Hace ya casi 2 años, el movimiento Occupy Wall Street se identificó con un lema, “1% vs. 99%”,
que fue acogido como propio por los movimientos “indignados” a escala
internacional. En cierto modo, el lema era heredero de uno de los
objetivos históricos de la estrategia revolucionaria en el siglo XX: la
revolución social necesita el apoyo de la “inmensa mayoría”.

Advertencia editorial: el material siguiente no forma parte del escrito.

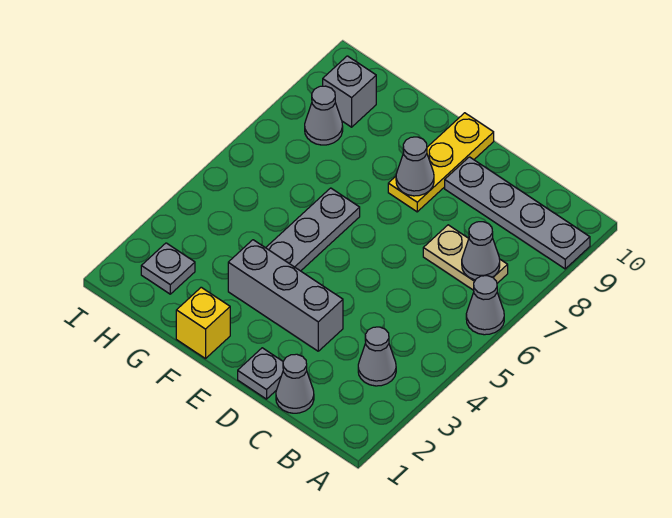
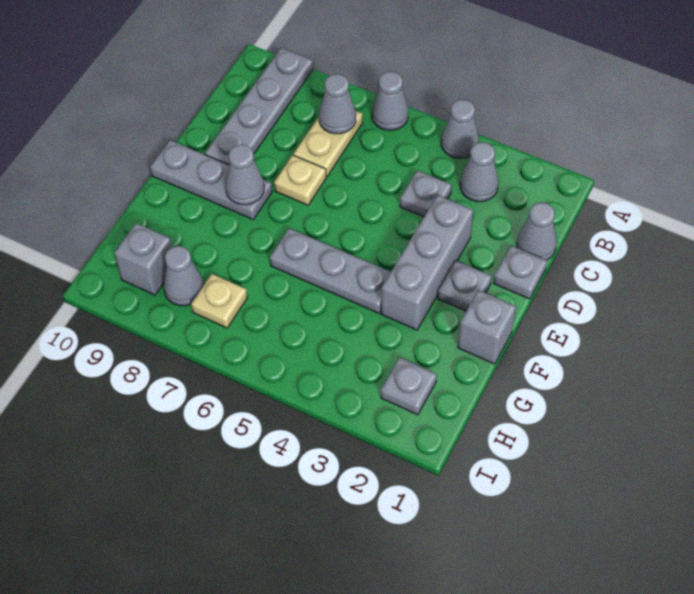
none -> grey cone A4 level 1
none -> grey plate C4 level 1
none -> tan plate D7 level 1
none -> grey plate E2 level 1
yellow plate E8:E10 level 1 -> grey plate E8:E10 level 1
yellow brick F1 level 1 -> grey brick F1 level 1
none -> tan plate H7 level 1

Miguel Romero, editor de VIENTO SUR
1. Desde su nacimiento, hace ya casi dos años, el movimiento Occupy Wall Street se identificó con un lema, “1% vs. 99%”, que fue acogido como propio por los movimientos “indignados” a escala internacional. En cierto modo, el lema era heredero de uno de los objetivos históricos de la estrategia revolucionaria en el siglo XX: la revolución social necesita el apoyo de la “inmensa mayoría”. Precisamente, la capacidad atribuida entonces a la clase obrera de agrupar tras de sí a esa “inmensa mayoría” era lo que le confería el carácter de “clase dirigente” del proceso revolucionario.
La reaparición ahora, bajo una nueva forma, de ese objetivo se corresponde con las condiciones de dictadura de mercado, establecidas tras la victoria capitalista en esta primera fase de la crisis del 2007: a saber, por una parte, una extrema oligarquización del poder, concentrado en una reducida elite financiera internacional (el “1%”). Ésta es sin duda la clase que dirige la política y sociedad, gracias a una inmensa acumulación de poder en la economía, el Estado y la comunicación. Pero no es clase dirigente, en el sentido de que está quebrantada su hegemonía social, la cual tiene, además, una función subalterna en sus actuales mecanismos de dominación.
Por otra parte, una gran mayoría social (el “99%”) que ha dejado de creer en la capacidad y la voluntad presente y futura del sistema para satisfacer sus necesidades y expectativas, pero no cuenta ni con instrumentos de organización y articulación social y política, ni con objetivos de ruptura compartidos y confianza en alcanzarlos, imprescindibles para constituirse como clase dirigente alternativa al poder establecido. Aunque llamar a esta mayoría social “99%” es una hipérbole que difumina la complejidad de los conflictos y divisiones en las sociedades actuales, puede considerarse una imagen-denuncia de las radicales desigualdades existentes.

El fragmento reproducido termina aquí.